Hampir semua orang di kolong langit ini pasti tahu siapa Lionel Messi. La Pulga – “Si Kutu” julukan untuk Messi, dibuat tak berdaya. Padahal Messi adalah pemilik empat penghargaan Ballon d'Or, diantaranya diraih secara berturut-turut, yakni pada 2009-2012, dan seabrek rekor fantastis tersebut, Biasanya orang yang memiliki nama besar, memiliki privilege (hak istimewa) dan orang segan untuk “mengganggu” nya. Namun tidak dengan Anvisa. Tak peduli nama besar Messi atau Neymar da Silva Santos Junior, yang juga bisa disejajarkan dengan Messi. Bagi masyarakat Brazil, olahraga -dimana 22 orang berlari kesana kemari, memperebutkan “si kulit bundar” untuk dimasukan ke gawang lawan, adalah “jalan hidup”. Tapi Anvisa memiliki otoritas dan kedaulatan untuk menghentikan pertandingan yang paling digemari umat manusia di muka bumi ini. 

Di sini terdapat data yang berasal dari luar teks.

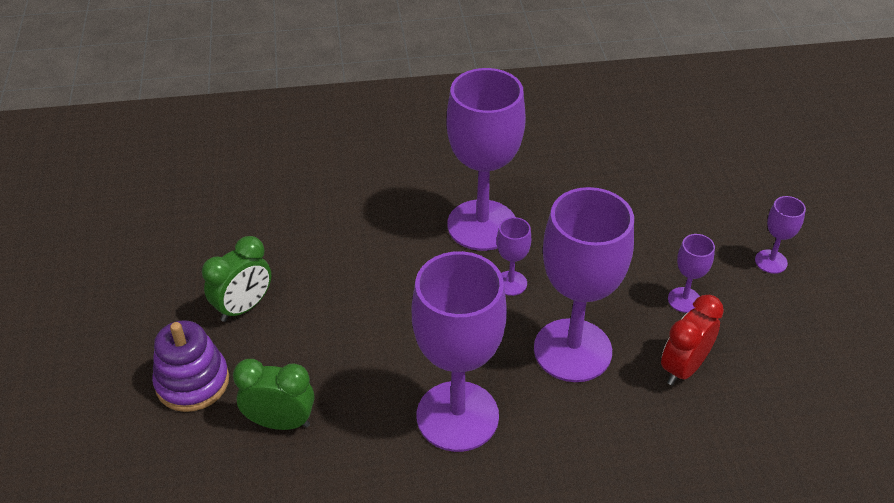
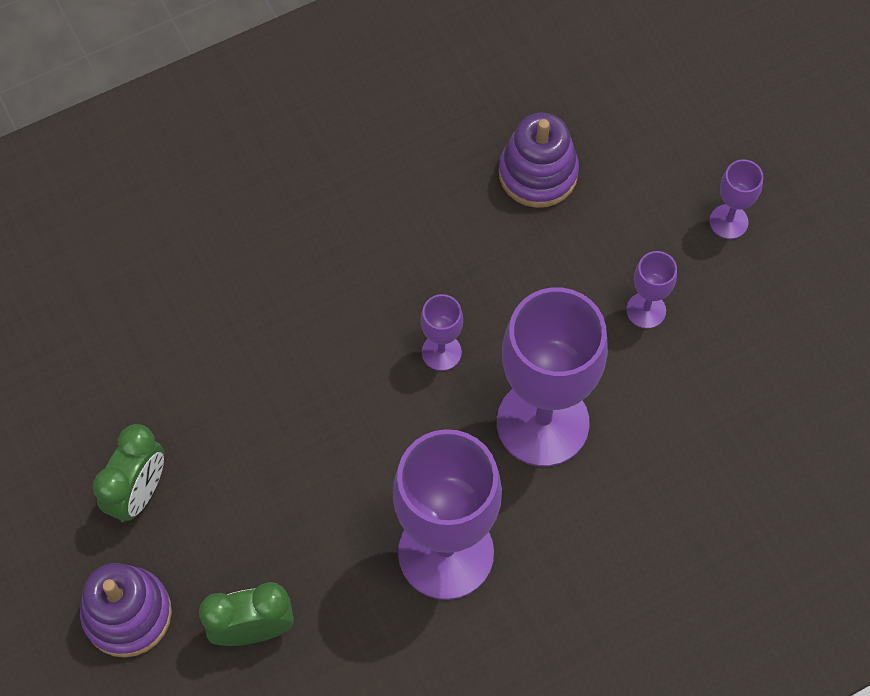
camera: 20 degrees left, 20 degrees up
(482, 225) = (376, 276): purple goblet -> none
(628, 196) = (538, 173): none -> purple stacking toy
(683, 368) = (670, 405): red clock -> none

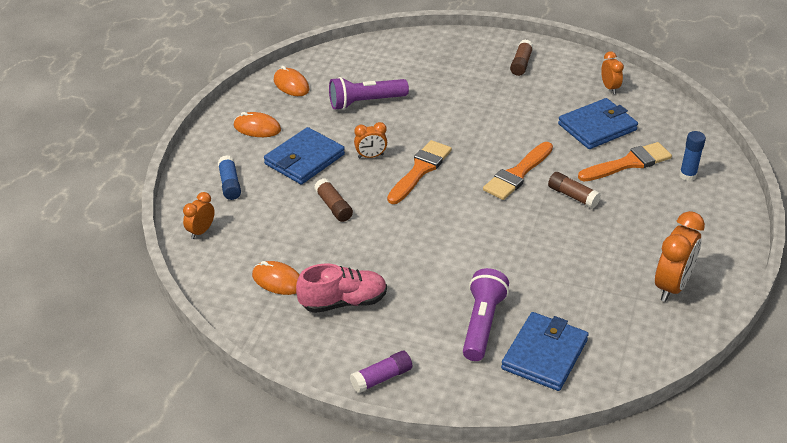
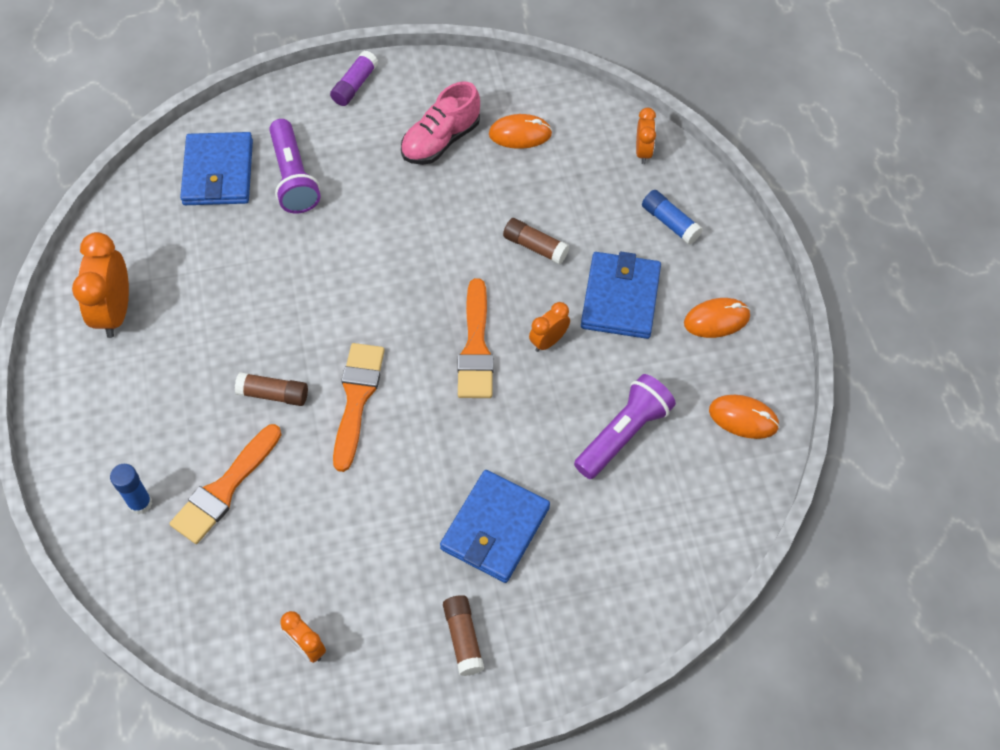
camera: 150 degrees right, 20 degrees up
(597, 127) = (292, 543): blue wallet -> blue wallet (495, 528)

Tunda dulu Anvisa, kita set back ke belakang. 20 tahun yang lalu, Menteri Negara Perencanaan Pembangunan Nasional/Kepala Bappenas Kwik Kian Gie, di depan Consultative Group in Indonesia (CGI,-negara-negara pemberi utang kepada Indonesia), menyatakan ketidakberdayaannya dan sekaligus keberaniannya mengkritik CGI.  Berikut kutipan awal pidatonya Kwik Kian Gie: 

“Ketika saya menerima tugas untuk mempersiapkan pidato dengan judul “Penggunaan Bantuan Asing secara Efektif/effective use of foreign aid” segera saja saya dihadapkan pada dilema. Di satu pihak adalah kewajiban saya sebagai pejabat pemerintah untuk memaparkan kepada Anda kebijakan dan kemajuannya dalam menggunakan bantuan asing secara efektif. Di lain pihak saya sangat malu dihadapkan pada suatu tugas untuk membenarkan pengemisan untuk memperoleh utang untuk bangsa kami. Perasaan ini lebih diperparah dengan kenyataan bahwa jumlah utang luar negeri kita sudah melampaui semua batas-batas kesinambungan dan kepatutan. Faktor lain adalah bahwa saya tidak dapat menjamin bahwa hutang yang Anda berikan tidak akan dikorup lagi seperti yang selalu telah terjadi di masa lampau. Namun saya memutuskan hadir di hadapan Anda sekalian, karena saya tahu bahwa tanpa (pinjaman) baru dari negara-negara sahabat dan kreditor Indonesia, rakyat kita akan lebih menderita lagi”. 

Pidato Kwik yang disampaikan pada 7-8 November 2001 tersebut, juga mengkritik definisi “loan” dan “aid”. Indonesia membayar hutang (loan) dengan mengajukan “loan” baru untuk membayar cicilan hutang. Indonesia pada waktu itu hampir bankrupt. Pidato yang tanpa tedeng aling-aling “menusuk” ulu hati CGI dan pejabat-pejabat Indonesia saat itu. Mungkin “menusuk” kepekaan pejabat saat ini juga.  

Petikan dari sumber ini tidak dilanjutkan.